In 1975, during a meeting of the IEEE International Electron Devices Meeting, Gordon Moore stated that based on the increasing die sizes, reduction in defective densities and the simultaneous evolution of finer and smaller dimensions, “circuit density-doubling would occur every 24 months.” Although Douglas Engelbart had a similar theory in 1960 and David House of Intel factored in the increasing performance of transistors and transistors counts, the fact that “micro-processing performance would double every two years” has come to be known as “Moore’s Law.”


Moore’s Law is an important consideration in any traditional system architecture that uses a central processing unit (CPU), surrounded by multiple system components. Encryption and cryptography, compression and decompression and any data transmissions uses processing power. The more complex the intelligence, the more GFLOPS of processing power that is required. GFLOPS is a measure of computer speed; a gigaflop is a billion floating-point operations per second.

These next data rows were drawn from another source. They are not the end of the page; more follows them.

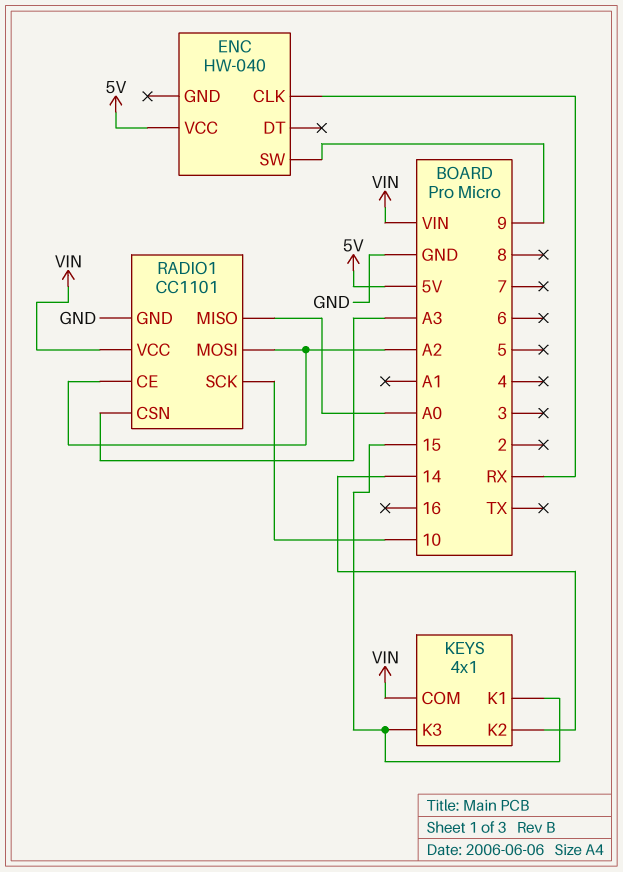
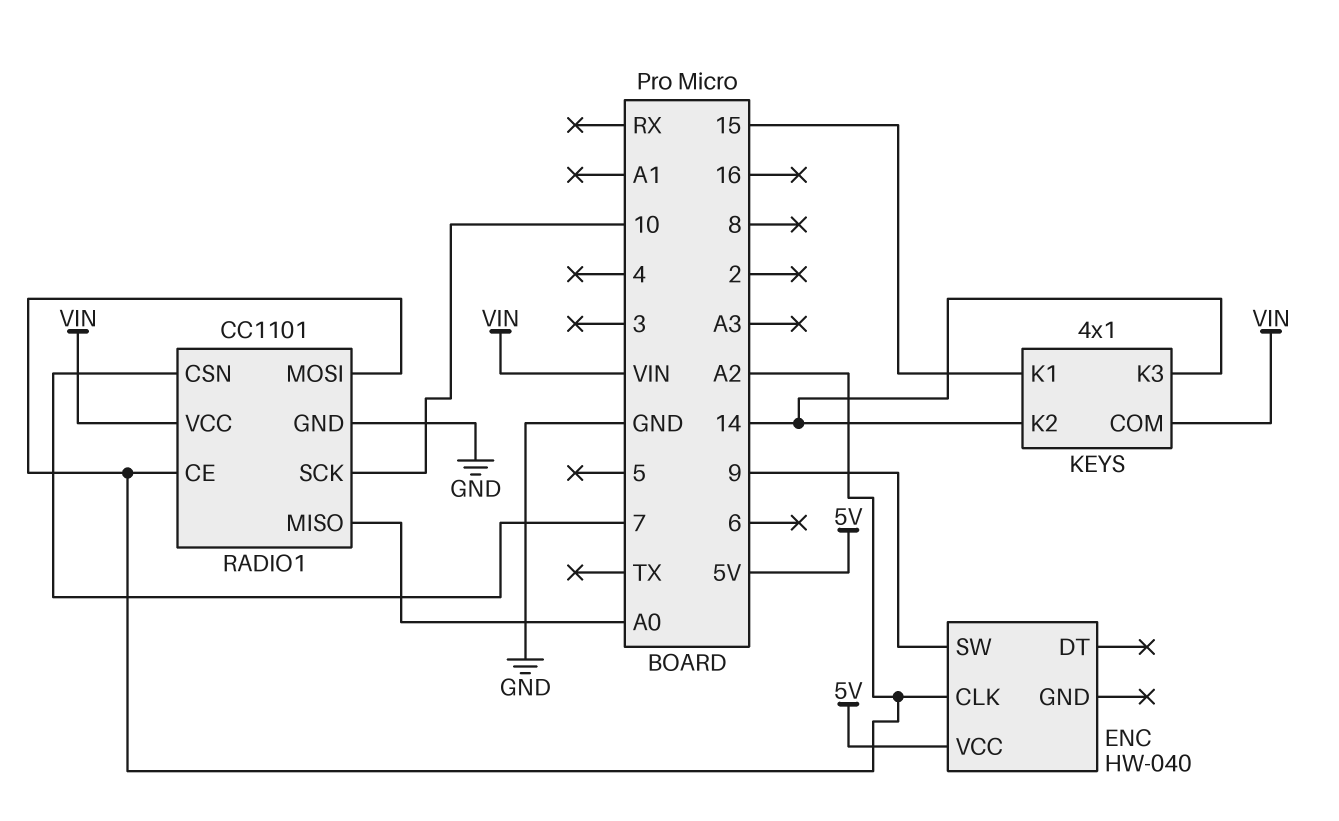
ENC pin CLK: RX -> A2
KEYS pin K3: 15 -> 14
RADIO1 pin CSN: A3 -> 7

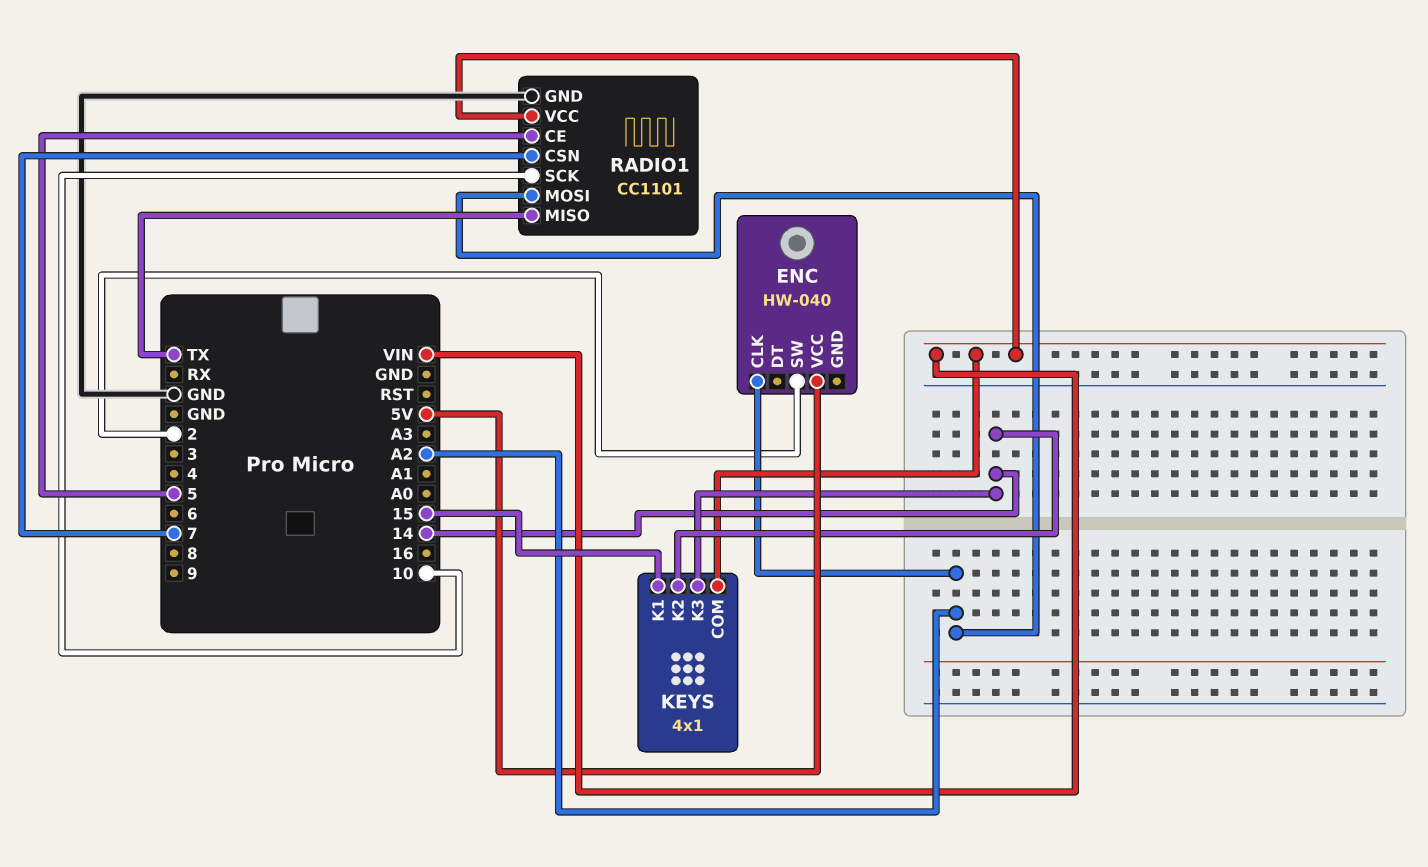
ENC pin SW: 9 -> 2
RADIO1 pin CE: A2 -> 5
RADIO1 pin MISO: A0 -> TX

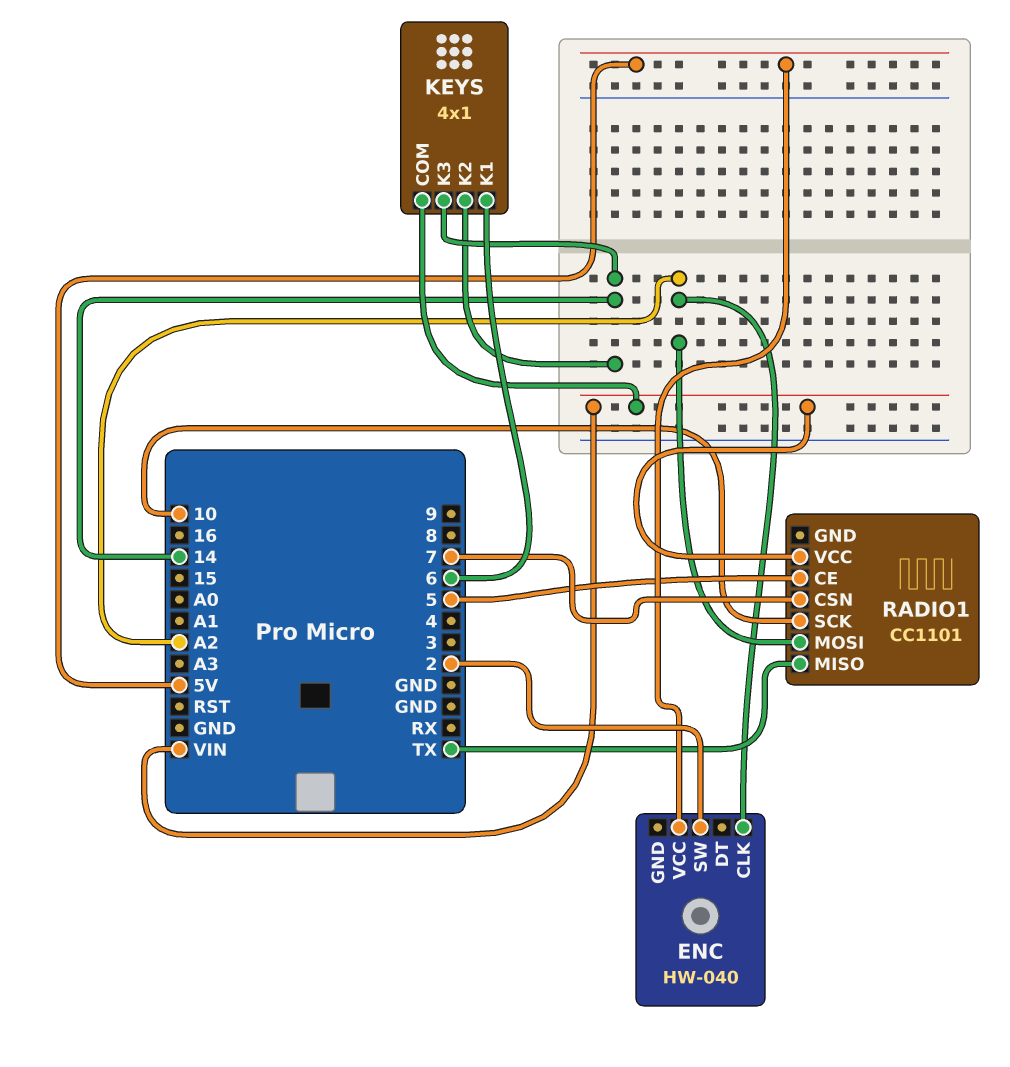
KEYS pin K1: 15 -> 6
RADIO1 pin GND: GND -> none

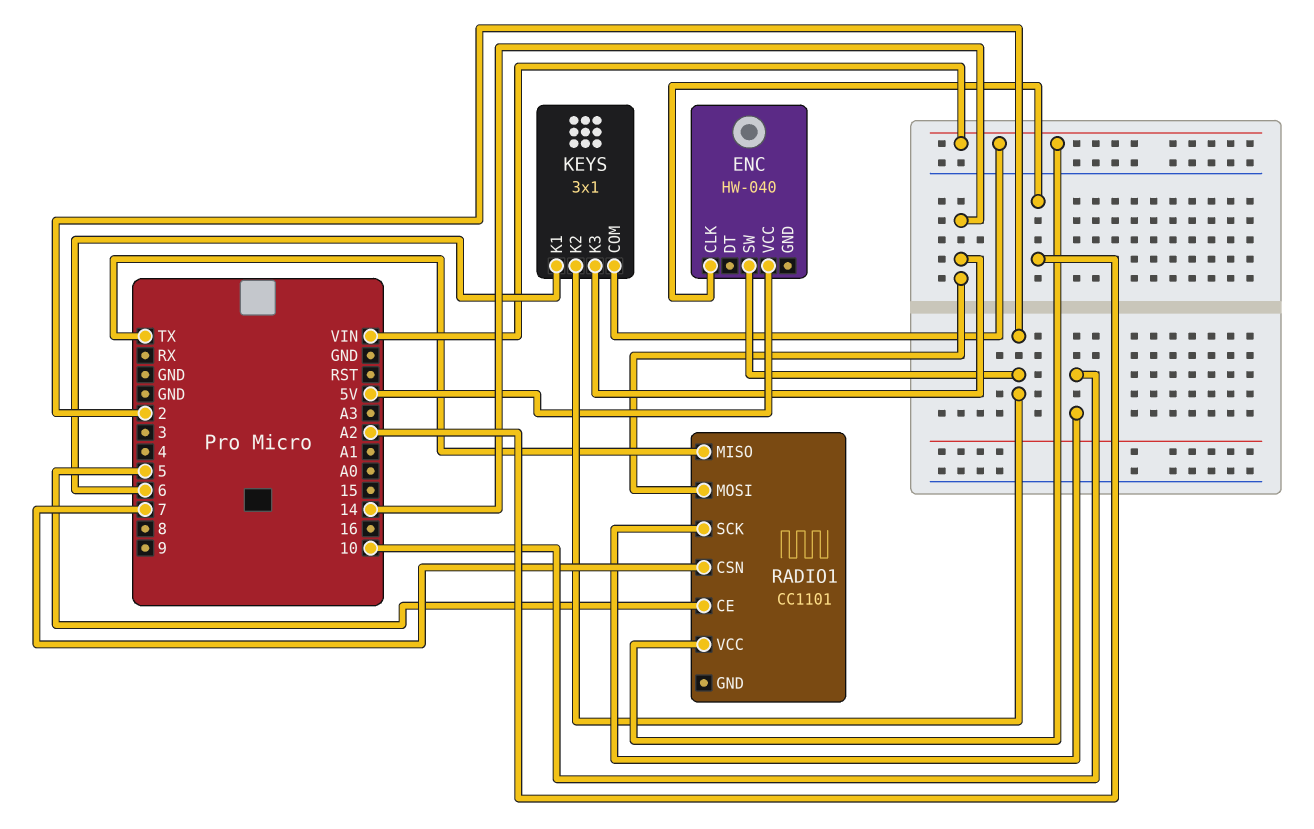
KEYS: 4x1 -> 3x1
KEYS pin K2: 14 -> 2
RADIO1 pin MOSI: A2 -> 14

The table below identifies the increase of CPU speed every two years, beginning in 1998, using simple desktop processors. Column A is the year. Column B shows the theoretical leap in processing speed from two years prior, while Column C shows an example of a real-world CPU released that year. Column D is the multiple of the previous processor speed. For example, in the year 2000, processing speed more than doubled from about 233Mhz to 500Mhz. Column E is the processing speed of an identified make and model CPU (listed in Column J). Column F presents the Front Side Bus (FSB) speed (more on this later) and then the Direct Media Interface (DMI), where the processor embedded the FSB for better performance between the CPU, memory and the video graphics hardware accelerator (see F1-6 versus F8-10).

Columns G through I shows the evolution of the internal CPU Cache, used to store repetitive tasks within the CPU rather than reaching out to RAM, for even faster recall. Column K shows the number of transistors within the CPU.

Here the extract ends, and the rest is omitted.